Gov. Josh Green on Friday morning said in an online interview he would be appropriating more than $60 million for tourism promotion, marketing and management when he signs the state budget into law in mid-June.
“We’re going to have to fund what we did commit to tourism,” Green said.
According to Green, the lion’s share, $38.7 million for tourism promotion and marketing, is going to the Hawaii Visitors and Convention Bureau. Another appropriation, $27.1 million, will go to the Hawaii Tourism Authority for “management of Hawaii.”
That’s a far cry from the $75 million HTA requested for fiscal year 2024 and the $60 million sought for 2025.
The state Legislature, in the session just completed, defunded the HTA.
And a pair of bills that failed to pass the legislative session sought to dissolve the HTA entirely.
Senate Bill 1522 and House Bill 1375 made it to conference committees but neither advanced. But the intent in the language of both bills were clear.
“Due to mismanagement by the Hawaii Tourism Authority, the award of a $34 million contract for the marketing of Hawaii as a tourism destination to the United States major market area has been in a state of uncertainty since 2021,” the measures state. “This situation has been widely publicized and has demonstrated the Hawaii Tourism Authority’s noncompliance with the Hawaii public procurement code.

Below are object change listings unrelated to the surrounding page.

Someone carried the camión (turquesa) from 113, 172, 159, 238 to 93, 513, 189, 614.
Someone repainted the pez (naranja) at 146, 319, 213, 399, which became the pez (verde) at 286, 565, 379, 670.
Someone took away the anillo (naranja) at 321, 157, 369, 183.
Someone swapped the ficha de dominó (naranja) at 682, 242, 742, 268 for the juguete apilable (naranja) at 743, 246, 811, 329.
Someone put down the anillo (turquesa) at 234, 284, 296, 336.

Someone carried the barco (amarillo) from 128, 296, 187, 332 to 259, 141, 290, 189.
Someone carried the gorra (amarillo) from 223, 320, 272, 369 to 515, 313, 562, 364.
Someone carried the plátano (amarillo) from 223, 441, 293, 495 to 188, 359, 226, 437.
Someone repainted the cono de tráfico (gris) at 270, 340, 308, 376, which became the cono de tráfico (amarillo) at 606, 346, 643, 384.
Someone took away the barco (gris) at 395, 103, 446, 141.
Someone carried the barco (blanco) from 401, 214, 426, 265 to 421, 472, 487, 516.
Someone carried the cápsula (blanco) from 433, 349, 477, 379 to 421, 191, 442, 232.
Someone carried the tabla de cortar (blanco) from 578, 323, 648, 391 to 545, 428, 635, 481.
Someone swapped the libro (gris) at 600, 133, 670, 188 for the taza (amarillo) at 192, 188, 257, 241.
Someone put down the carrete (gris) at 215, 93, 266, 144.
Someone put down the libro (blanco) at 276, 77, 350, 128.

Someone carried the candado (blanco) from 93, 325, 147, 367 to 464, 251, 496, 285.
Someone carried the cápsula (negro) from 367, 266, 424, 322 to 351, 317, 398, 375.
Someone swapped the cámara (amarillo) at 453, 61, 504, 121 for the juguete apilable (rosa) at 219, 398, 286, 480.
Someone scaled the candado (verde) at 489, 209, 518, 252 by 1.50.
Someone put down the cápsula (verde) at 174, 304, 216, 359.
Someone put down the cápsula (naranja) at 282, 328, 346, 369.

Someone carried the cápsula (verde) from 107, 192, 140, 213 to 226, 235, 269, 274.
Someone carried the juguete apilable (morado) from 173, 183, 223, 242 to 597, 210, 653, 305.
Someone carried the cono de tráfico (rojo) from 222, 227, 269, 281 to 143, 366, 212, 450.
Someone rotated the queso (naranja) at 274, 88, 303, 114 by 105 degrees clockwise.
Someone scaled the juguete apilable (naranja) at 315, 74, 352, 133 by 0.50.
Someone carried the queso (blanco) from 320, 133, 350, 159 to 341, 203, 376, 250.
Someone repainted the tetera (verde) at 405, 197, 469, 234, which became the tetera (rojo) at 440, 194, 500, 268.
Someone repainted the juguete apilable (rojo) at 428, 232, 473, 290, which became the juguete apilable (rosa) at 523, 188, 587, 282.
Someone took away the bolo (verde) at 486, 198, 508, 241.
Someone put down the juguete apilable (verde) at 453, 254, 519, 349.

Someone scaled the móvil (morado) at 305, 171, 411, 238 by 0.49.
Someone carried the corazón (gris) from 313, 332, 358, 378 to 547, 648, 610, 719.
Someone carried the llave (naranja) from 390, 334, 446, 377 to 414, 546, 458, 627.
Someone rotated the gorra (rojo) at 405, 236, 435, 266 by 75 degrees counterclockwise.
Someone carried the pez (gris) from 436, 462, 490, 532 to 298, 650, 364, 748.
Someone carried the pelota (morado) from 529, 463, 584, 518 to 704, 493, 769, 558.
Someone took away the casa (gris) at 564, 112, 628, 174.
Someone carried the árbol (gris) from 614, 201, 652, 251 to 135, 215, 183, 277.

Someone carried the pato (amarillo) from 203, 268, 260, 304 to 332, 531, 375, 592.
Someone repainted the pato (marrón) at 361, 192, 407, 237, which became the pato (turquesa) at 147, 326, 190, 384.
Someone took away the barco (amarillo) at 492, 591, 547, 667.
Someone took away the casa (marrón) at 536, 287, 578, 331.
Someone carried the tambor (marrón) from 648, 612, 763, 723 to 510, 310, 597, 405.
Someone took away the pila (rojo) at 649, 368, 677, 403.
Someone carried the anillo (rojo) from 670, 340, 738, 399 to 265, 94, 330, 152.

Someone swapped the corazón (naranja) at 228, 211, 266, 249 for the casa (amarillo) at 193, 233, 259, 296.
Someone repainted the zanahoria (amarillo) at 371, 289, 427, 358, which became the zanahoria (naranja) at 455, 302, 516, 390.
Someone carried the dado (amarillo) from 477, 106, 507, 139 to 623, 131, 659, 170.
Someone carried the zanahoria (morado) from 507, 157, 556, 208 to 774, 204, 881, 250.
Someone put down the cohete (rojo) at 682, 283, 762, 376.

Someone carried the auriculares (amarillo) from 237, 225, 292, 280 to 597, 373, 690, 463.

“The Legislature finds that it is necessary and appropriate to dissolve the Hawaii Tourism Authority.”
The intent of the legislation was to move HTA’s functions to an Office of Tourism and Destination Management within the Department of Business, Economic Development and Tourism.
The Legislature in 2021 axed HTA’s funding from the Transient Accommodations Tax-funded Special Tourism Fund. Although then-Gov. David Ige vetoed House Bill 862, both houses of the Legislature overrode his veto.
The agency tasked with tourism marketing and destination management received at least a temporary reprieve through federal coronavirus relief funds.
Green spoke in measured terms Friday while answering a question about HTA’s future.
“I’m going to put new board members on the HTA board in the coming days,” he said. “We’re finalizing that list of names. There will probably be some change there.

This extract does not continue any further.